When my daughter turned two, I thought that she would magically grow up. She would start speaking like an adult, start working more independently, begin to move and play beyond the her actual maturity level; all of these were things that I imagined to change on October 18, 2018. None of that happened.
My daughter did not start to speak, although she blabbed a mile a minute.
She did not begin to put her shoes on by herself, however much she tried.
She did not follow all the directions I gave her, even though she seemed to be more selective about this specific milestone.
She did not get dismissed from speech or occupational therapy.
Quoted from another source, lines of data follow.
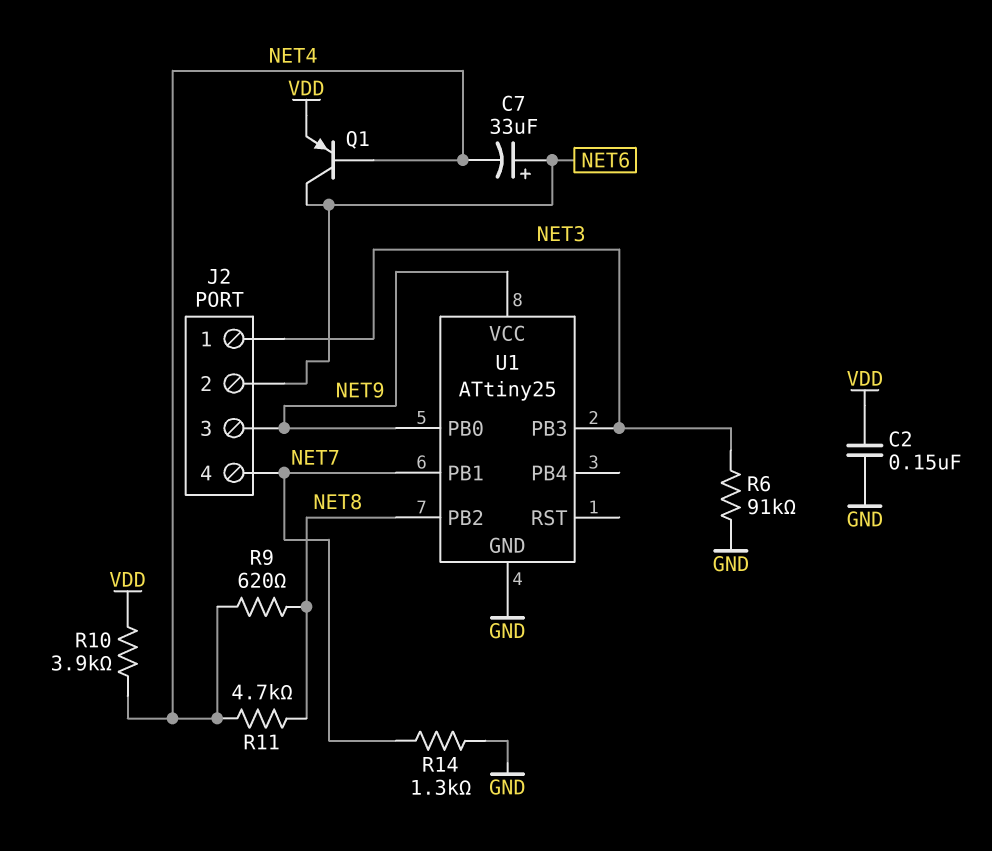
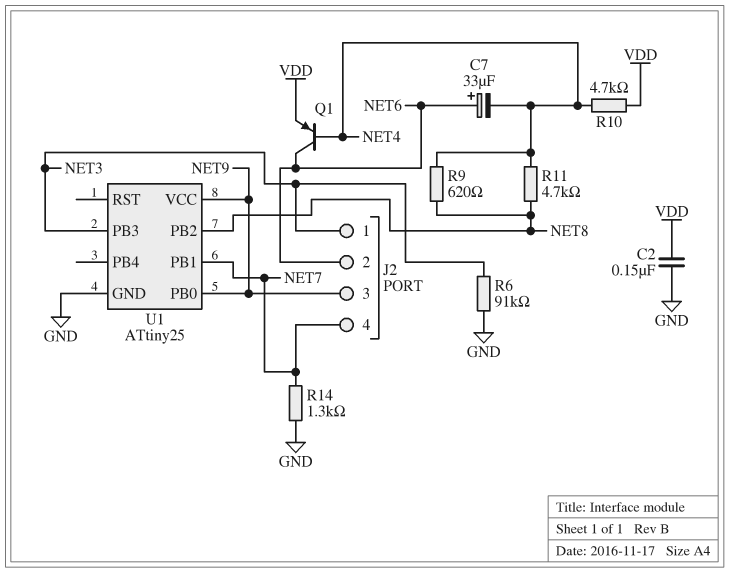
R10: 3.9k (NET4, VDD) -> 4.7k (NET4, VDD)

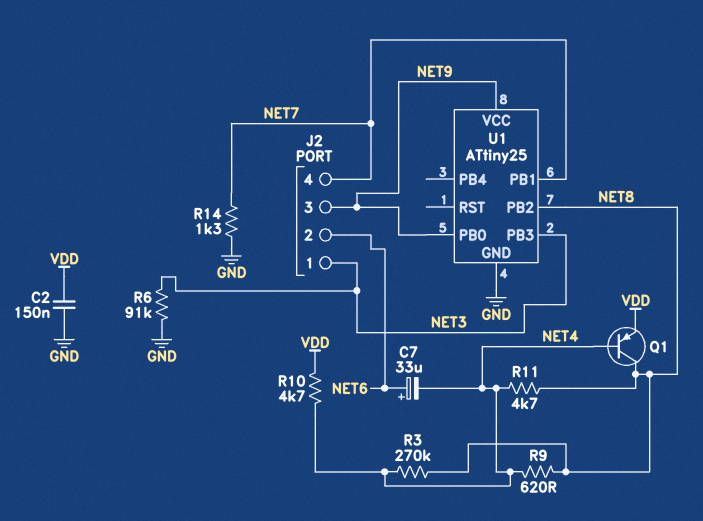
Q1: PNP (B NET4, C NET6, E VDD) -> PNP (B NET4, C NET8, E VDD)
R3: none -> 270k (NET4, NET8)

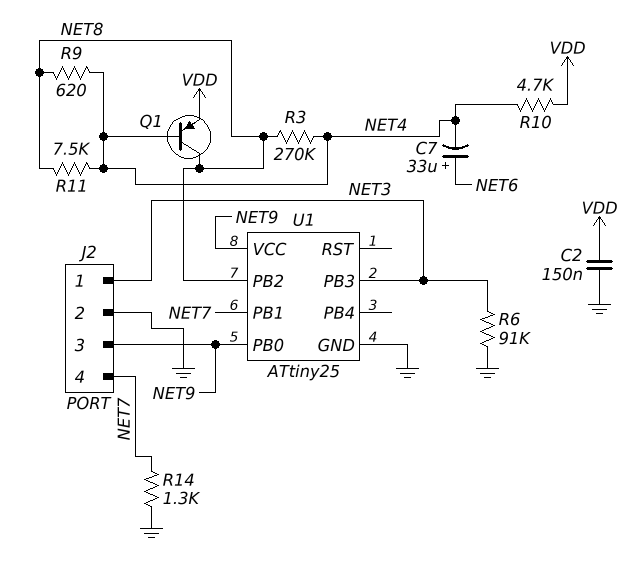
J2 pin 2: NET6 -> GND
R11: 4.7k (NET4, NET8) -> 7.5k (NET4, NET8)

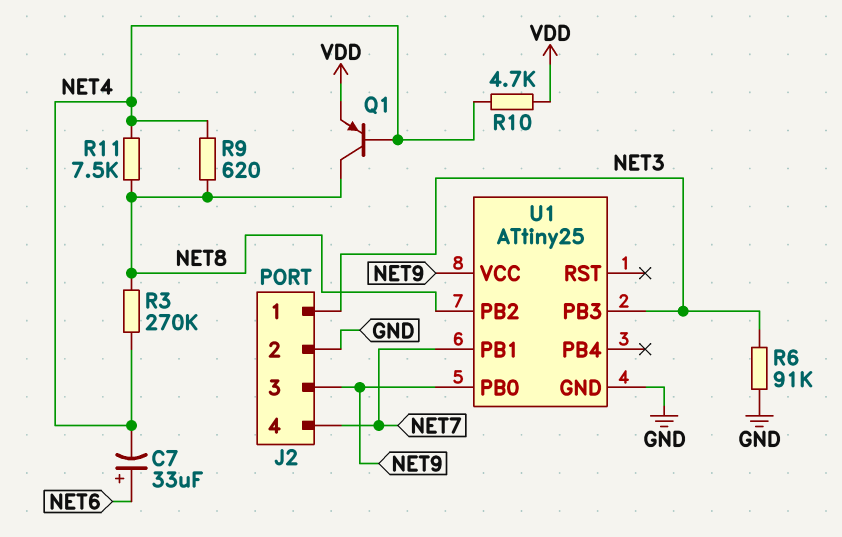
C2: 150nF (GND, VDD) -> none
R14: 1.3k (GND, NET7) -> none

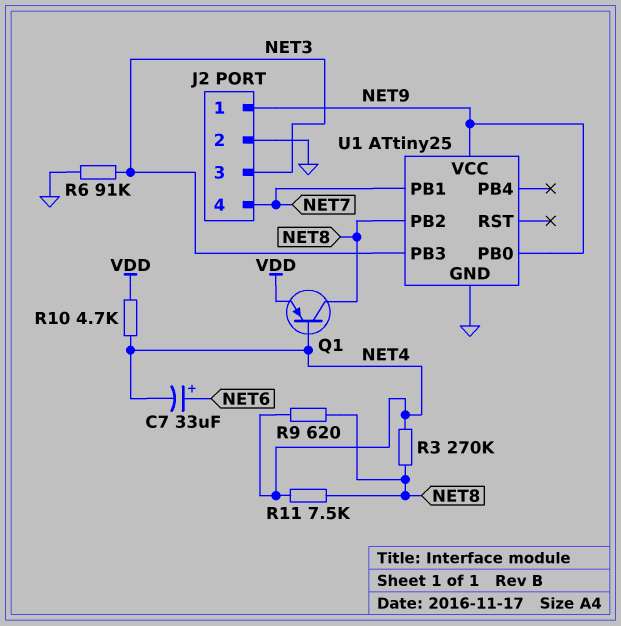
J2 pin 1: NET3 -> NET9
J2 pin 3: NET9 -> NET3

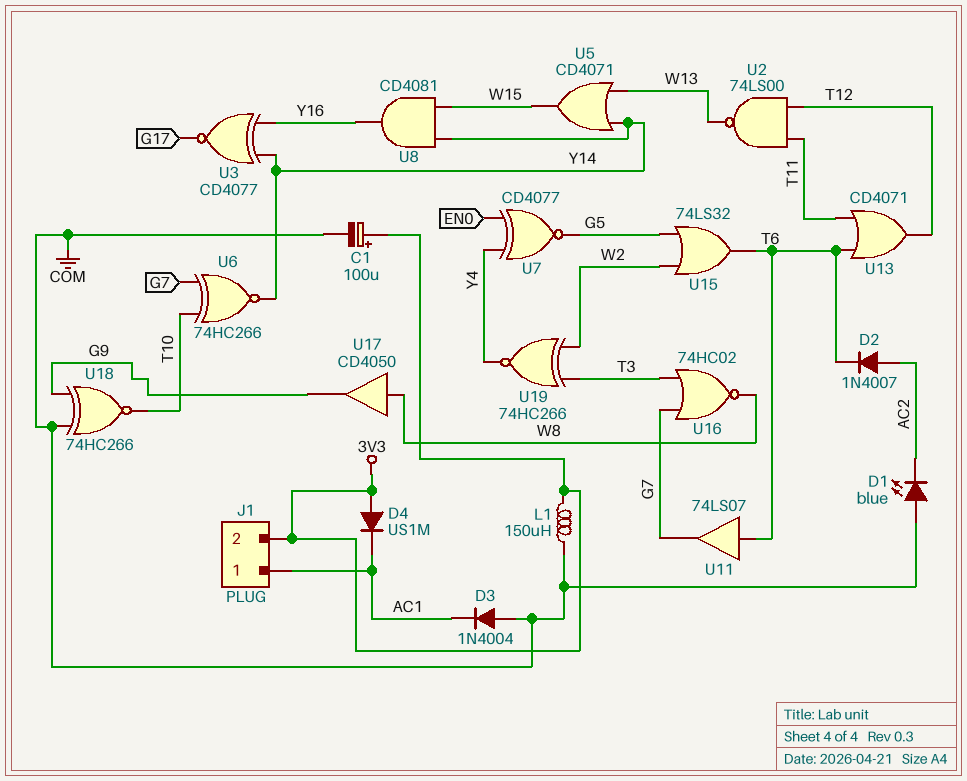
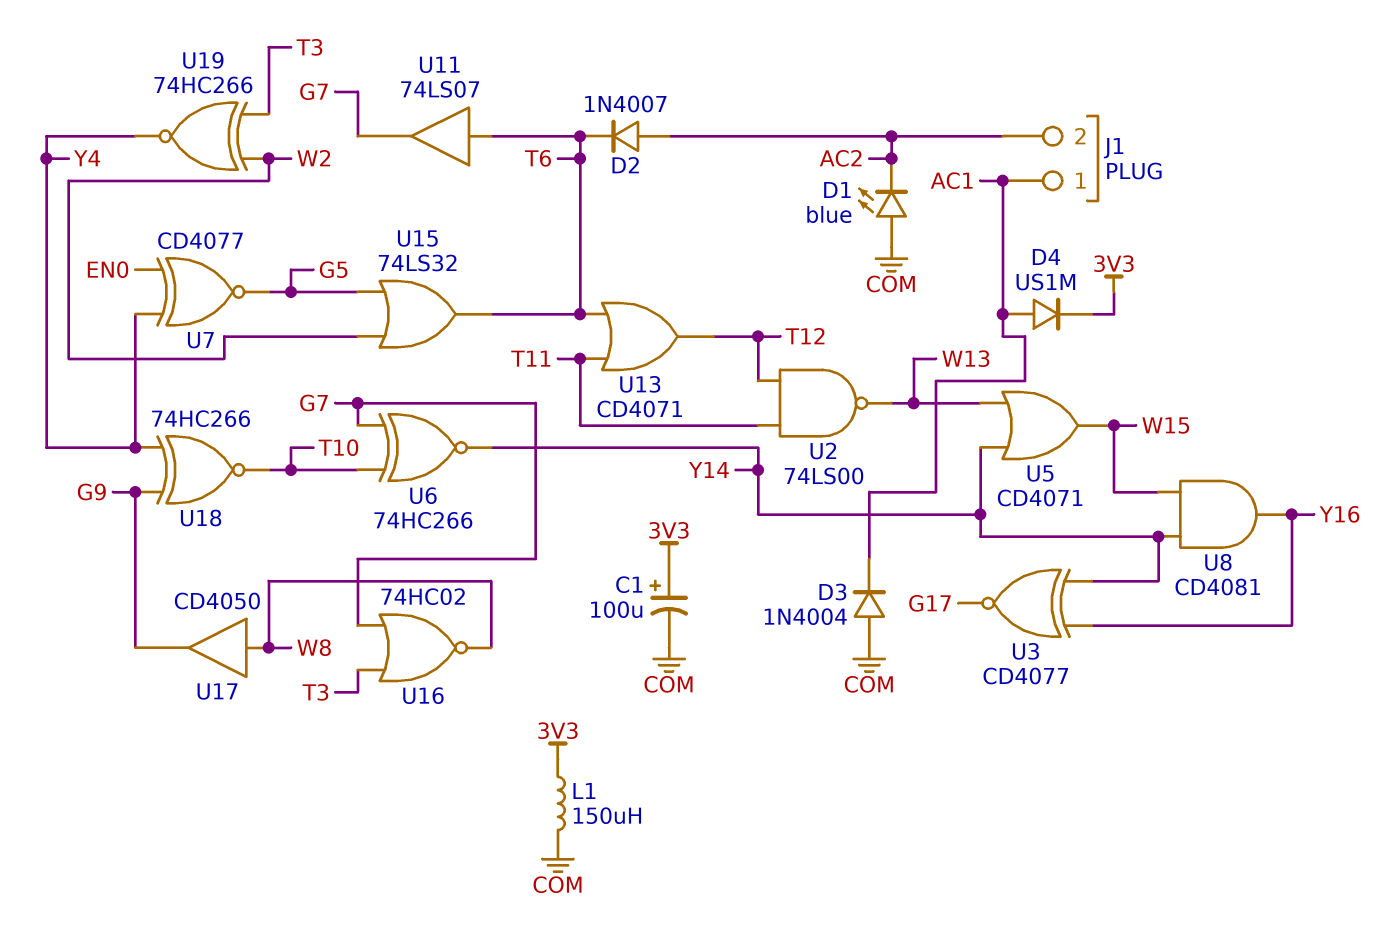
D4: diode US1M (A 3V3, K AC1) -> diode US1M (A AC1, K 3V3)
J1 pin 2: 3V3 -> AC2
U18: XNOR 74HC266 (in COM, in G9, out T10) -> XNOR 74HC266 (in G9, in Y4, out T10)

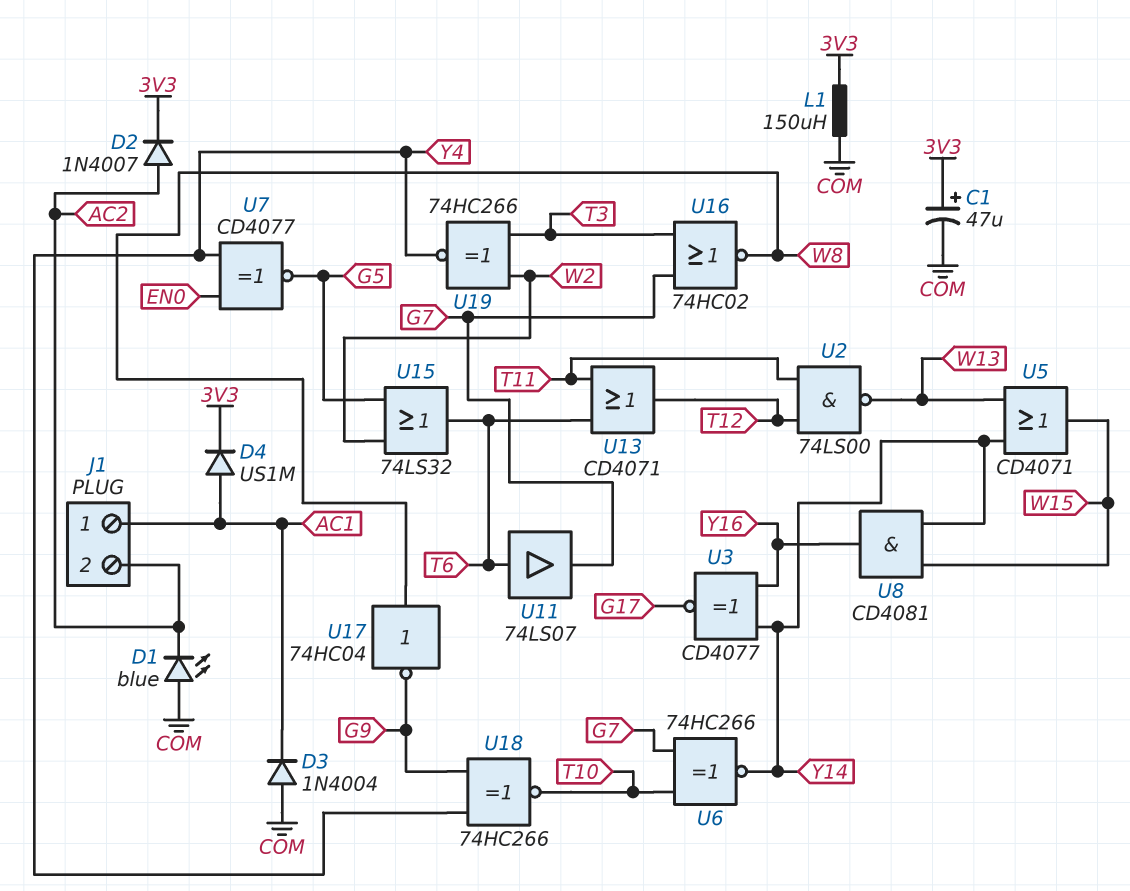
C1: 100uF (plus 3V3, minus COM) -> 47uF (plus 3V3, minus COM)
D2: diode 1N4007 (A AC2, K T6) -> diode 1N4007 (A AC2, K 3V3)
U17: buffer CD4050 (in W8, out G9) -> NOT 74HC04 (in W8, out G9)

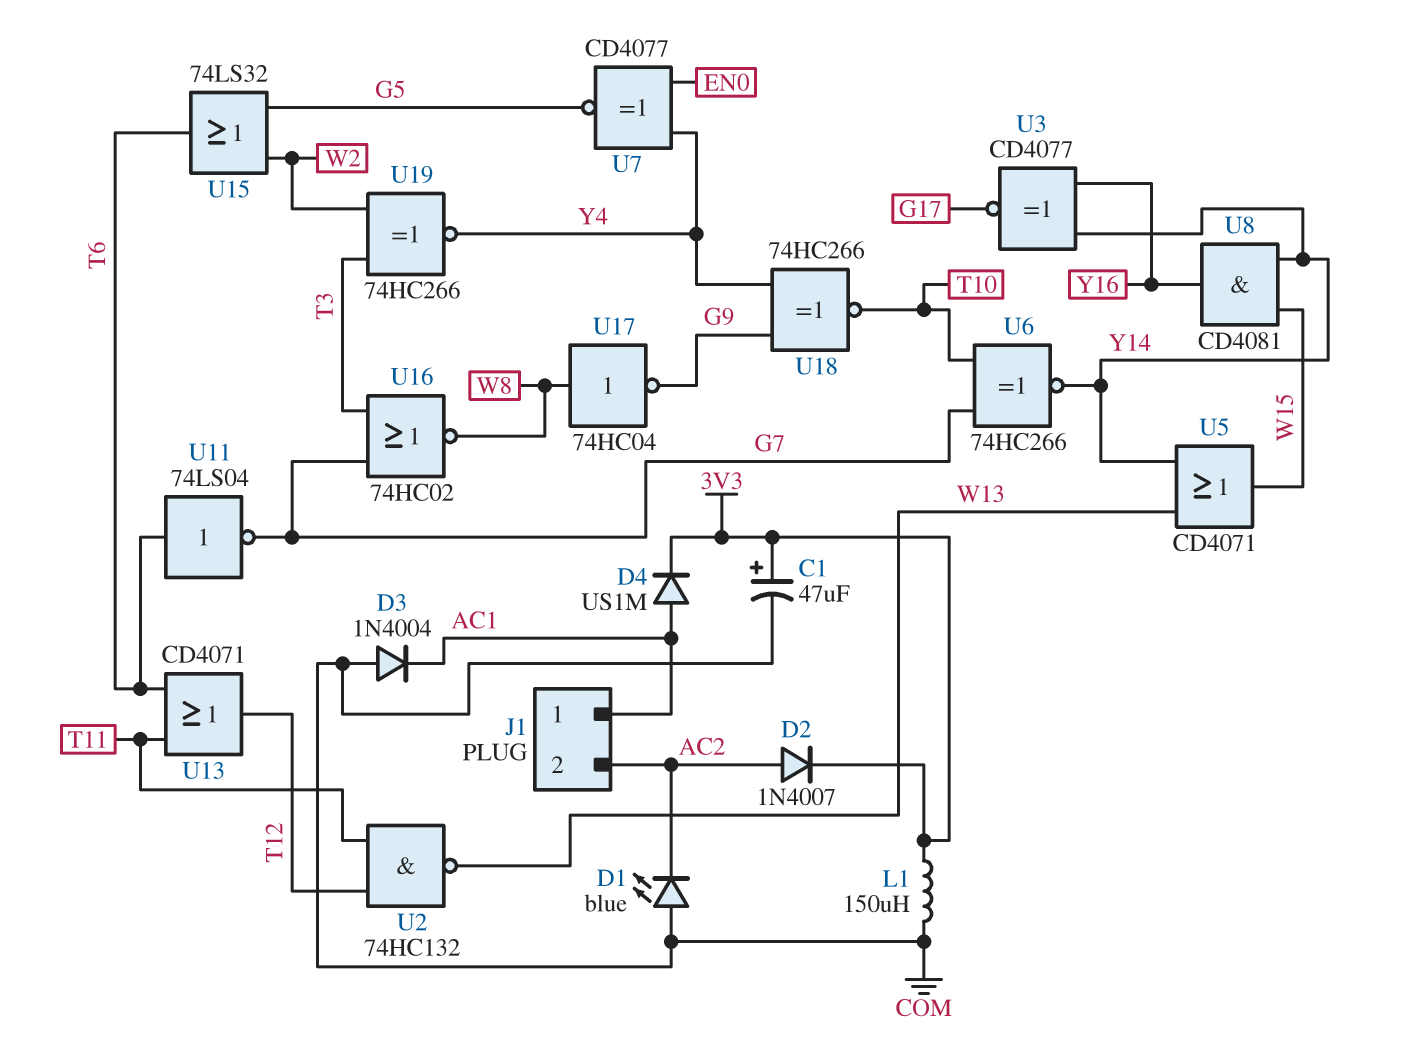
U2: NAND 74LS00 (in T11, in T12, out W13) -> NAND 74HC132 (in T11, in T12, out W13)
U11: buffer 74LS07 (in T6, out G7) -> NOT 74LS04 (in T6, out G7)

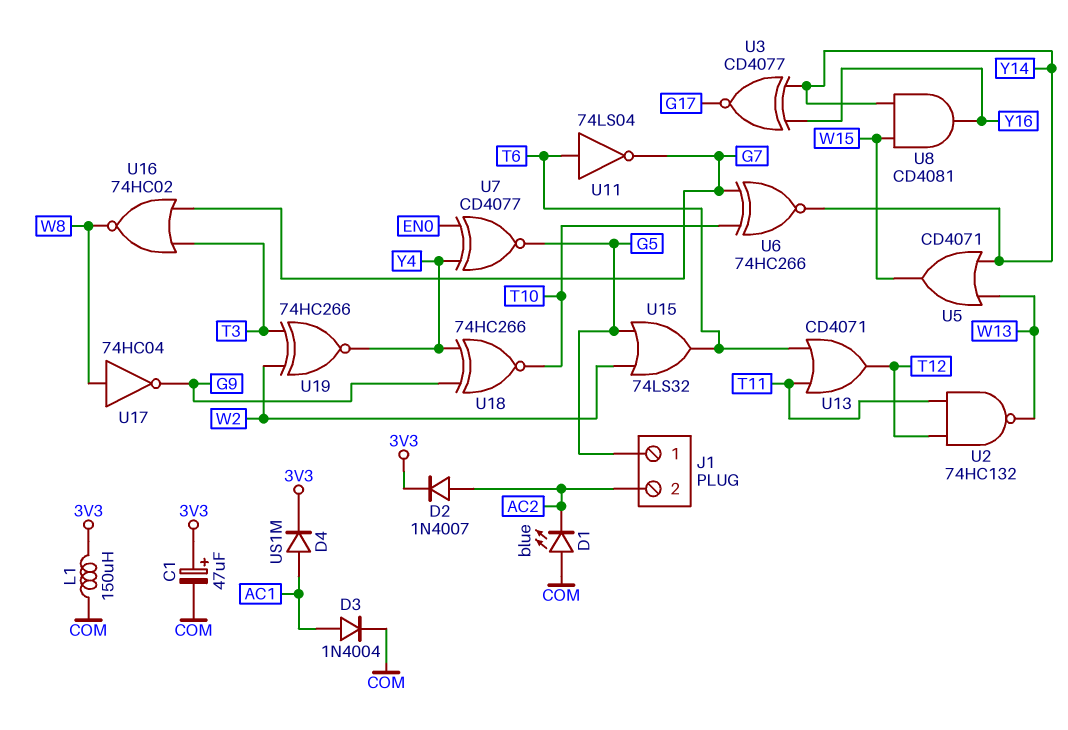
D3: diode 1N4004 (A COM, K AC1) -> diode 1N4004 (A AC1, K COM)
J1 pin 1: AC1 -> G5

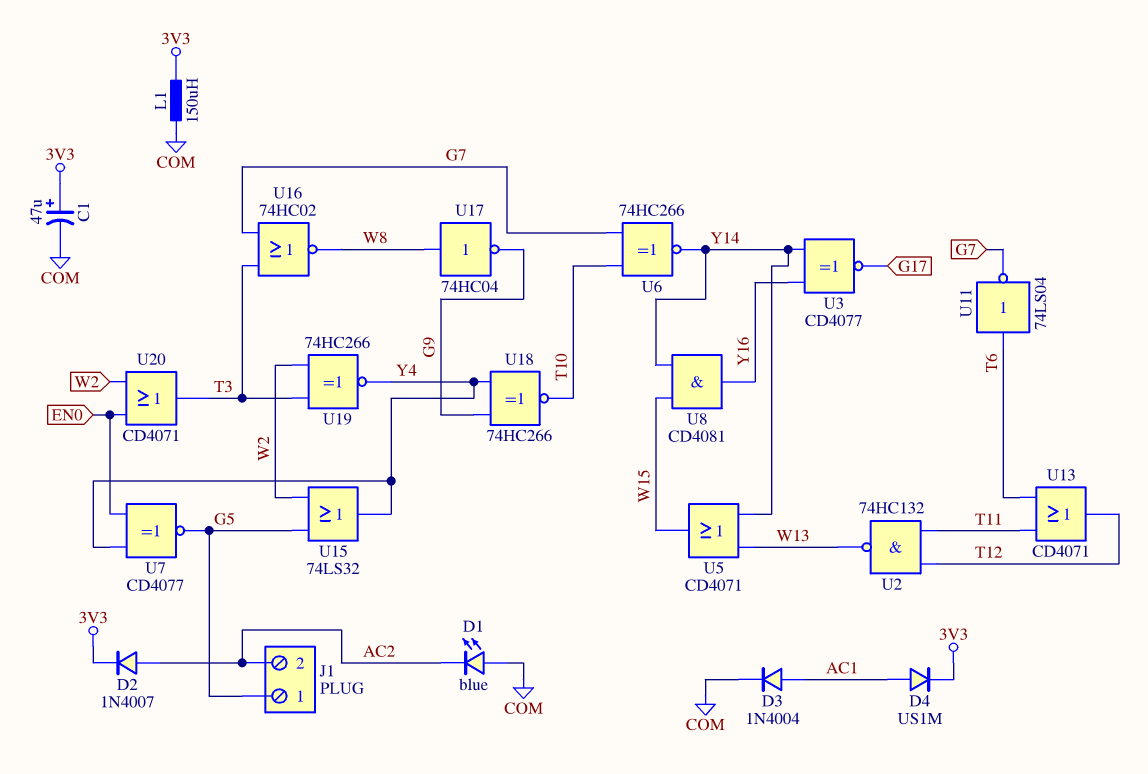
U15: OR 74LS32 (in G5, in W2, out T6) -> OR 74LS32 (in G5, in W2, out Y4)
U20: none -> OR CD4071 (in EN0, in W2, out T3)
But, there was a lot of things that did happen. She continued to run towards me and give me giant bear hugs. She tried to eat new things, and sometimes she didn’t want to eat at all. She picked and chose the days she wanted to take a nap. She became a puzzle-wiz. She perfected the art of independent play and learned to really occupy her own time. She still gave me the best cuddles I could’ve ever asked for. She still let me put her to sleep. She was perfect in her own way.
I had to realize that all of these milestones were more for me, and not for her. She currently has no care in the world about when she will start to speak. It isn’t necessary for her right now. It was me who worried about this for months too long. She can figure out ways to tell me when she’s hungry, when she’s tired, or when she just wants to dance. No other person in the world can understand her the way that we, her parents, can right now.
Realizing this, I discovered that these silent years are truly the most special. These are the days that I can look at her, share a perfect moment, and immediately understand what she is telling me. When I stopped focusing on the absence of words, I started to really hear her. That was the most magical think I have ever shared with my daughter, and I wouldn’t change it for the world.